Three ways to shift spectrum from TV to wireless broadband


Source: Ars Technica
Author: Matthew Lasar
Location:
Federal Communications Commission (FCC), 445 12th Street SW, Washington, DC, 20554, United States

The Federal Communications Commission wants to make about 500MHz available for wireless broadband over the next decade, 300MHz of that in five years, with about 120MHz of it coming from the broadcast television bands.

Within that 120MHz context, the UHF TV region appears particularly juicy to the FCC. The big plan is to create a "Mobility Fund" through which TV license owners can sell or share this wealth of spectrum. The basic idea is "incentive auctions" in which broadcasters who give up their licenses get a share of the consequent auction proceeds.
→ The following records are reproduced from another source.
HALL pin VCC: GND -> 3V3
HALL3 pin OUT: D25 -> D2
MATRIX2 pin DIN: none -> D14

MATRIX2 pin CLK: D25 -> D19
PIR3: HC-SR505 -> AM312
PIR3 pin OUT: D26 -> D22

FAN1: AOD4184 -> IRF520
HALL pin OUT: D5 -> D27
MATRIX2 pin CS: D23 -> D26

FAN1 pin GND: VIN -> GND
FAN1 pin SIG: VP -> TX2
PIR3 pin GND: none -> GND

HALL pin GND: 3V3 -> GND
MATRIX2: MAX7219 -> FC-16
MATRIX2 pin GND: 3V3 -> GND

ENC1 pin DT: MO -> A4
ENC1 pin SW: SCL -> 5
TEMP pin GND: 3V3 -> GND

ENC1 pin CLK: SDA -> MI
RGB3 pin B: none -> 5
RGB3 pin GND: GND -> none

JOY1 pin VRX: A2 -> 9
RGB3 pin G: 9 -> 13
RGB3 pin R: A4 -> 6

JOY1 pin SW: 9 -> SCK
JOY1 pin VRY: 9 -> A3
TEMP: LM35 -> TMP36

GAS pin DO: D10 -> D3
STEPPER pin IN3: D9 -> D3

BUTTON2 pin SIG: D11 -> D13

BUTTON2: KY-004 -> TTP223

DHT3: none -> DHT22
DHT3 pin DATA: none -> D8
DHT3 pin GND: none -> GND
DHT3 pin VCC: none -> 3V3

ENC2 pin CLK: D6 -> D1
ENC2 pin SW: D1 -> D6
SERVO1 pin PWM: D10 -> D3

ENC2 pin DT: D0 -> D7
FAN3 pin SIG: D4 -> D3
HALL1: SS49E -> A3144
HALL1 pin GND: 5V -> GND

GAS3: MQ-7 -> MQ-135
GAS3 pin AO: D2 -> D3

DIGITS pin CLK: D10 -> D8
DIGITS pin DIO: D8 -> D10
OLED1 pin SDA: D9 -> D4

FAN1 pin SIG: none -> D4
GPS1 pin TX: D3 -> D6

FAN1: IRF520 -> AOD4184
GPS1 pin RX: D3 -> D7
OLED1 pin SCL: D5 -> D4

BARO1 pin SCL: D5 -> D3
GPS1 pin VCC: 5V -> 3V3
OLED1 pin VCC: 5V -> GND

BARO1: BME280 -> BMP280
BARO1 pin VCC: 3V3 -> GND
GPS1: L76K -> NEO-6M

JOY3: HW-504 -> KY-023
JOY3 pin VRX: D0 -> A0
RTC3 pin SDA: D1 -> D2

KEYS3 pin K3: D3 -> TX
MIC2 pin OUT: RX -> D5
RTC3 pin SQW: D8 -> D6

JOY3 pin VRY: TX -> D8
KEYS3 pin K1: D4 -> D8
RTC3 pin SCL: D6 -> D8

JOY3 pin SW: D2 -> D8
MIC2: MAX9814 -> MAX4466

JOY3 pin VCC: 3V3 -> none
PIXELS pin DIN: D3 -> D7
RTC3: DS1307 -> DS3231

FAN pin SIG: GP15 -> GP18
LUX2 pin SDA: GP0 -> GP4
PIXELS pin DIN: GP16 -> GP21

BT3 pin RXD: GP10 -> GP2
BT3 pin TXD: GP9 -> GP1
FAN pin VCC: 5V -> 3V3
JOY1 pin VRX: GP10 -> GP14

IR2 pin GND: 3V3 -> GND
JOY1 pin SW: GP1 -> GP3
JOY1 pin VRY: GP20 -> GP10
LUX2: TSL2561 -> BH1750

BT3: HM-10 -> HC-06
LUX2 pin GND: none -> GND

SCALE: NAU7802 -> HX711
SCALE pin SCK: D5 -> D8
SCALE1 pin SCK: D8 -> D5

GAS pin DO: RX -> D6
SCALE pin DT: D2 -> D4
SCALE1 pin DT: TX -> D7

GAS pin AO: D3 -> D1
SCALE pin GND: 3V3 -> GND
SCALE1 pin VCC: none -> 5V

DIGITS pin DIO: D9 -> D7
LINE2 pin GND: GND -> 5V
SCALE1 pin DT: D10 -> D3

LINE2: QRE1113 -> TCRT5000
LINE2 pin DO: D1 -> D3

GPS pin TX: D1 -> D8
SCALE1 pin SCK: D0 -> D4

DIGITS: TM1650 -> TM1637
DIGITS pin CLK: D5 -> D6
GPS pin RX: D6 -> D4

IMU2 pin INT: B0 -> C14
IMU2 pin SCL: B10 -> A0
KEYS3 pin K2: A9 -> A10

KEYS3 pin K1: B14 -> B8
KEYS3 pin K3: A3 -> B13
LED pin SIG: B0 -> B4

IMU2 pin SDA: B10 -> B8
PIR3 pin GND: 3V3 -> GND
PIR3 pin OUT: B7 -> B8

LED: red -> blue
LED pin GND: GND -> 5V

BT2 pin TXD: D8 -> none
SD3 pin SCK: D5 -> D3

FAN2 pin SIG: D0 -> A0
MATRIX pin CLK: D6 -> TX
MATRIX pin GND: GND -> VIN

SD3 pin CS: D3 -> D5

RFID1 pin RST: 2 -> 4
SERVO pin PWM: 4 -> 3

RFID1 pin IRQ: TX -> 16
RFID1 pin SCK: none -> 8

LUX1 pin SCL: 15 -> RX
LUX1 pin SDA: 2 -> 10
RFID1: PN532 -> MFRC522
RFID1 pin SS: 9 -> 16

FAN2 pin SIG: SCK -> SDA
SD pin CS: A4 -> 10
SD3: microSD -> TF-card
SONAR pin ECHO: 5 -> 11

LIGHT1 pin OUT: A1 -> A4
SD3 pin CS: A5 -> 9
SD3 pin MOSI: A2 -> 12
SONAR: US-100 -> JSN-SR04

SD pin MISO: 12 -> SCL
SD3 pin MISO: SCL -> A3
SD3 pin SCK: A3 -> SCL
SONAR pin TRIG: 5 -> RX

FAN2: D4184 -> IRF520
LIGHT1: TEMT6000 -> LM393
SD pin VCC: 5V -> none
Here are the three ways the FCC thinks this could be done.

1) A "two step auction." In phase one of this system, individual broadcasters would announce the minimum auction price at which they'd be willing to relinquish their license to the FCC. The agency would then conduct "a re packing analysis" of the spectrum and the cost of "clearing" for transfer to a wireless company.

2) An "exchange," in which groups of broadcasters would offer up their spectrum together and bidders offer prices on them simultaneously.

3) A license sharing or "overlay" regimen in which the FCC divides the broadcast TV bands into large, contiguous blocks and auctions all or a portion of those blocks as overlay licenses with flexible use. Overlay licensees would have co-primary rights with DTV stations. They would have primary rights in any part of the license area that is not served by DTV licensees, but would have to protect any DTV broadcast stations in their service area. The overlay license holders could negotiate directly with broadcast TV stations to clear the spectrum either by discontinuing over-the-air signals or by relocating to another block. One overlay license holder could pay another overlay license holder to accept the relocated station or pay a broadcast TV station to share its bandwidth with that relocated station.